So if I'm parsing this correctly, they messed up which valves the software *thinks* it's controlling with wiring to wrong *actual* valves?
That's how I read it as well. It seems reasonable to assume that the MET issue is the only reason they found this bug too. As I understand the MET issue, it caused rapid firing of the thrusters at the wrong time.
I can see a path to finding this bug where someone was very confused as to why the system tried to fire thruster A to cause some m/s change in one axis, but instead got the opposite result. so now the computer thinks it needs to fire thruster A again, even longer, feedback loop ensues, bad things happen.
But reportedly this second issue was identified in *ground* testing while actual hardware was in orbit. What kind of ground testing did they do beforehand, then, and why was it not identified *before* flight?
So many questions...
Valve mapping relates to what valve must be operated for how long to provide a certain amount of thrust along a certain axis. Get this wrong and you fire the wrong thrusters, or you may fire the right thrusters too long or too short. All of which are not good obviously.
Over the years, I've stepped into several situations where basic software engineering processes don't exist. They don't have a build. There is no source control system. There is no consistency in sharing code and design paradigms. There is no consistency in testing. There is no build server. There is no automated test for each build. Code quality among the engineers is inconsistent. Etc.
I am usually not surprised by this and it is something I fix.
What is NASA getting for its money?
It will be at least a year before Boeing can refly Starliner.
Boeing will do some hiring.
Never bought the whole "timer" story, what was the IMU reading...
Does Boeing not do a static fire with the finalized capsule? The wrong thrusters firing is Proton levels of oversight, although reminiscent of the parachute issue in the pad abort test.

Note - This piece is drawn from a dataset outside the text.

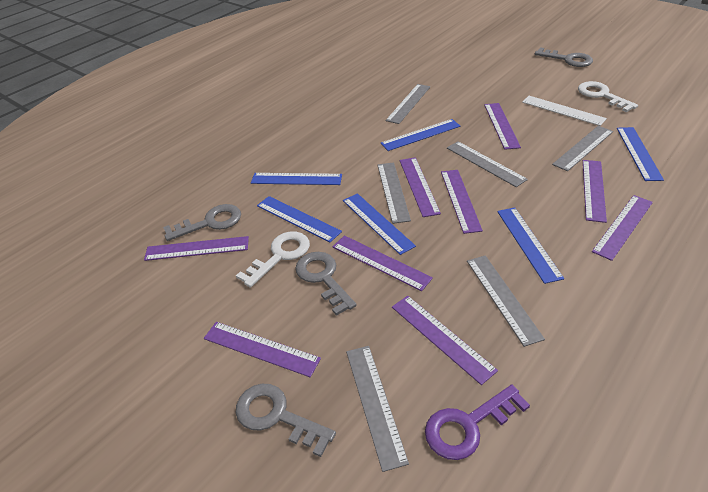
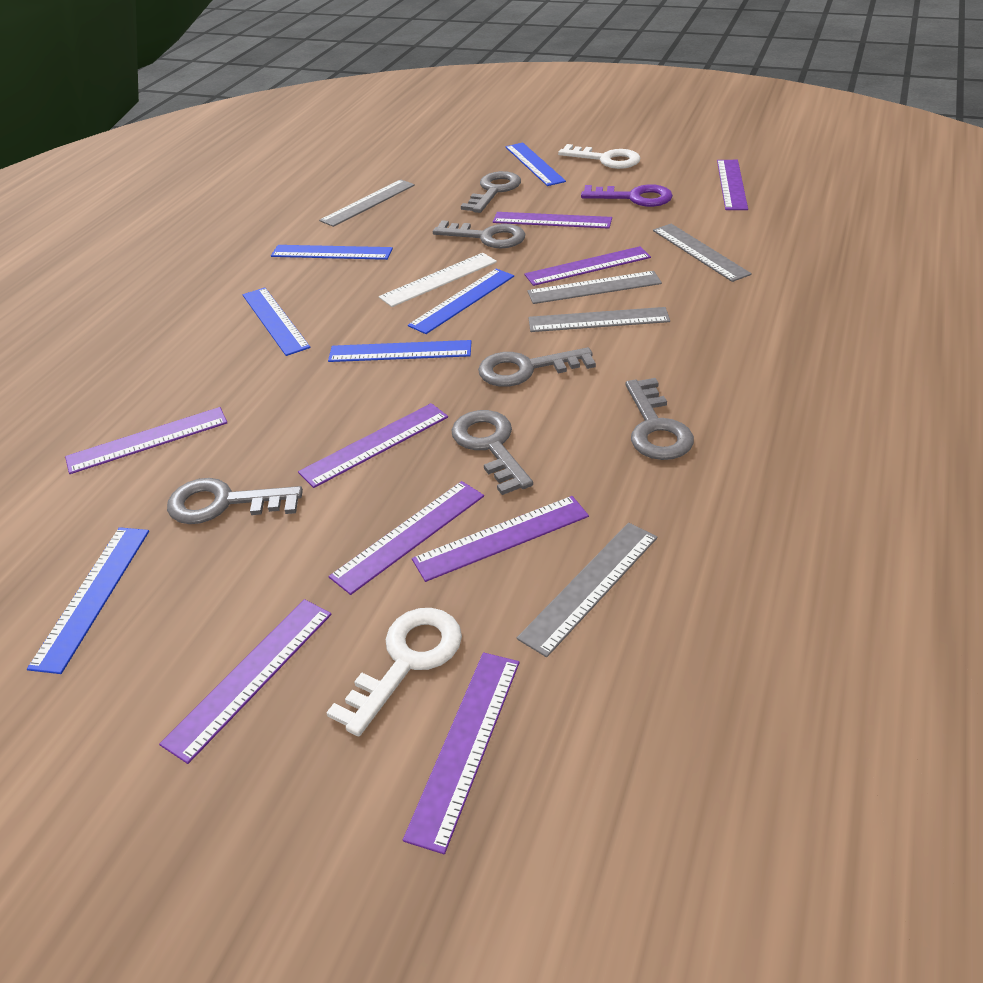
grey key: 4 -> 6
grey ruler: 6 -> 5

Even if they do a static fire, the static fire is likely using special software to test the thrusters and that software might have the right mapping between thrusters while the flight software does not.
I had previously been of the opinion that while I think relying on simulations for the IFA is a bad idea, Boeing had signed a contract to that effect and there was no real reason that anyone should insist they change it.
Now, I’m not so sure.
The big thing for me is that since both the pad abort and OFT had things slip through that absolutely should have been caught earlier, running an IFA would be a very good test to make sure those procedures didn’t let anything through that they shouldn’t.
Boeing’s physical tests have done a very good job of illuminating issues and they should be encouraged strongly to do many more.
Come on guys. What in the world does IFA have to do with the current problem? Almost nothing. The software failures inside of Starliner exist independently of any abort test, and would not have been revealed by such a test.This is obviously incorrect. The Starliner would, at separation, have had the +11 hour mission clock and almost certainly would immediately have behaved incorrectly following separation from the Atlas V.
Playing devil's advocate here, but you have no basis for asserting that "obviously incorrect" statement. You have no knowledge on the inner workings of Starliner software or its internal state machine during powered ascent, hence no way of asserting what would have actually happened in an IFA scenario.
Am I saying that this does NOT diminish my personal confidence in Boeing's "simulations" of an IFA scenario? No, I'm not. I'm saying things are usually not as black and white as that when it comes to complex sw development.
Does Boeing not do a static fire with the finalized capsule? The wrong thrusters firing is Proton levels of oversight, although reminiscent of the parachute issue in the pad abort test.
Even if they do a static fire, the static fire is likely using special software to test the thrusters and that software might have the right mapping between thrusters while the flight software does not.
I thought to test space systems that data or readings were injected into the article being tested and didn’t rely on external systems. This used to be the norm (I read von Braun’s book). Perhaps ‘old space’ is forgetting what they learned or yearly bonuses are now the overriding factor.
Come on guys. What in the world does IFA have to do with the current problem? Almost nothing. The software failures inside of Starliner exist independently of any abort test, and would not have been revealed by such a test.This is obviously incorrect. The Starliner would, at separation, have had the +11 hour mission clock and almost certainly would immediately have behaved incorrectly following separation from the Atlas V.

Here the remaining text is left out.